Namun demikian, para pihak yang merasa telah dirugikan semasa ia menjabat Kepala BPN Jaktim, juga meminta KPK mengusut indikasi penerbitan sertifikat palsu atas sebidang tanah Girik C No 55, persil 1A Blok Kwista RT 0013/004, Kelurahan Ujung Menteng, Cakung, seluas 6,675 ha.

Tanah yang terkena jalur proyek Banjir Kanal Timur (BKT) ini adalah milik ahli waris Nausin bin Nioen, dan sekarang dipersengketakan lantaran adanya sertifikat yang diduga palsu terbitan BPN Jaktim.

Para ahli waris itu yakni Hj Naisah binti Saelan, H Baharudin Ali bin H Mualim, dan Hj Rohmanih binti H Mian. Ketiganya warga Gang Gapura RT 15/04, Kelurahan Cakung Barat.

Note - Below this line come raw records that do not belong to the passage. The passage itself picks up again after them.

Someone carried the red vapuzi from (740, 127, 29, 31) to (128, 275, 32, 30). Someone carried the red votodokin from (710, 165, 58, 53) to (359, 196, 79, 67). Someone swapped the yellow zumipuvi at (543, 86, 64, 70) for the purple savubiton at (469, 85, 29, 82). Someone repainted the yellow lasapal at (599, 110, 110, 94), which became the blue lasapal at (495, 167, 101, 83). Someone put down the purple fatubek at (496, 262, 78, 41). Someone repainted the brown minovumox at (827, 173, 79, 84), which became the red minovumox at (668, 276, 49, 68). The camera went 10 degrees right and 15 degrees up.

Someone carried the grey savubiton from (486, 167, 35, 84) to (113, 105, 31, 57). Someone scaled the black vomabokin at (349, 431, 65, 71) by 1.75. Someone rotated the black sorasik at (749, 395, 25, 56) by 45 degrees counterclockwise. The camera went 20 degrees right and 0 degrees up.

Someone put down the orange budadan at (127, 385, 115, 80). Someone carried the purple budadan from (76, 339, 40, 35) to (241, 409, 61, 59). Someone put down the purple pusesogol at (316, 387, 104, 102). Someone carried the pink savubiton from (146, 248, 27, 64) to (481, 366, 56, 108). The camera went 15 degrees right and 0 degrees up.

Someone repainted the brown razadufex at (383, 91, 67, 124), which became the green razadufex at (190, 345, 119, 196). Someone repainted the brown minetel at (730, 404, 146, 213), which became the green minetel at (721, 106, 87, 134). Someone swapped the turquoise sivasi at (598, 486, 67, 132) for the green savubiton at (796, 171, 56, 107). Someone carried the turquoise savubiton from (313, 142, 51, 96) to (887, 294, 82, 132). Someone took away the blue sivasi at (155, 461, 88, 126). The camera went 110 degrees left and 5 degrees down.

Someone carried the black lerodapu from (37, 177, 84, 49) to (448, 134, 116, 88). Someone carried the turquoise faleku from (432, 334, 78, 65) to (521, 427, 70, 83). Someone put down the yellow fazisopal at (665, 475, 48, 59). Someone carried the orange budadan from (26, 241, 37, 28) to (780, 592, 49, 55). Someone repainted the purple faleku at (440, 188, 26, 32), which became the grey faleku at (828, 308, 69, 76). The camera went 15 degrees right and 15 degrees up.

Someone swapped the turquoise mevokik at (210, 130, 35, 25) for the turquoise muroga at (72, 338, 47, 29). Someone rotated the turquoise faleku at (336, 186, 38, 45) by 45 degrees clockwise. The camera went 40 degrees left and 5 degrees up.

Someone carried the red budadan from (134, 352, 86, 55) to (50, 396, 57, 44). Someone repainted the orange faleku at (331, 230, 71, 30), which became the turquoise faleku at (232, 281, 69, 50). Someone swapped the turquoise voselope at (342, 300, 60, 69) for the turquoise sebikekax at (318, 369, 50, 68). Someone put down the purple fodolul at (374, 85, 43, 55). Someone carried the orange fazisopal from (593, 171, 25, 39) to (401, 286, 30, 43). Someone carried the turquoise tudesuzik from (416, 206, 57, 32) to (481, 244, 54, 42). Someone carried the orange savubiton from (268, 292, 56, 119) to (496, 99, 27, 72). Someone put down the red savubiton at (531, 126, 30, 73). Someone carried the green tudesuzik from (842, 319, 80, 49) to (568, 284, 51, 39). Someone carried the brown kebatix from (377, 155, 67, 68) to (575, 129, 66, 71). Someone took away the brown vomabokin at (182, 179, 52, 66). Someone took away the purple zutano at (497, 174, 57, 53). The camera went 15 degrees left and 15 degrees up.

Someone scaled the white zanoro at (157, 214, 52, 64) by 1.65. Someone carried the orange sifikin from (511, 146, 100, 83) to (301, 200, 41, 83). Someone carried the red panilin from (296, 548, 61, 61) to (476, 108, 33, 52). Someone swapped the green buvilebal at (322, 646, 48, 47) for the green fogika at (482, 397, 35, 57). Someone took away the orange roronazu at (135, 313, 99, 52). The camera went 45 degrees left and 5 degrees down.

Diwakili advokat Rizal Patuan Lubis SH dan Lindra Januar SH, mereka menggugat HM Khudlori sebesar Rp3,75 miliar. Pasalnya, oleh BPN Jaktim, tanah tersebut juga diterbitkan atas nama tujuh orang warga Karawang, Jabar, yang disebut ahli waris Nausin bin Nioen. Padahal, kata Patuan, nama-nama tersebut hanyalah fiktif.

Patuan menjelaskan, saat proses penerbitan sertifikat dimaksud, salah satu dari ketujuh orang tersebut, Muharim bin Kaisin, pernah meminta Deputi Persengketaan Masalah Tanah (DPMT) agar membatalkannya, dan dikabulkan. Muharim mengakui bukan ahli waris Nausin bin Nioen. DPMT kemudian menyampaikan surat ke kantor BPN Jaktim. Tetapi, HM Khudlori tetap menerbitkannya.

Masalah lain, urai Patuan, adalah terkait kematian Nausin bin Nioen versi tujuh ahli waris dari Karawang. Disebutkan, Nausin meninggal dua kali, yaitu pada tahun 1941 dan tahun 1952. "Itu tidak mungkin," sangsi Patuan seraya menambahkan, Nausin bin Nioen yang di Cakung, ahli waris dari almarhum Nioen bin H Saelan, meninggal tahun 1962.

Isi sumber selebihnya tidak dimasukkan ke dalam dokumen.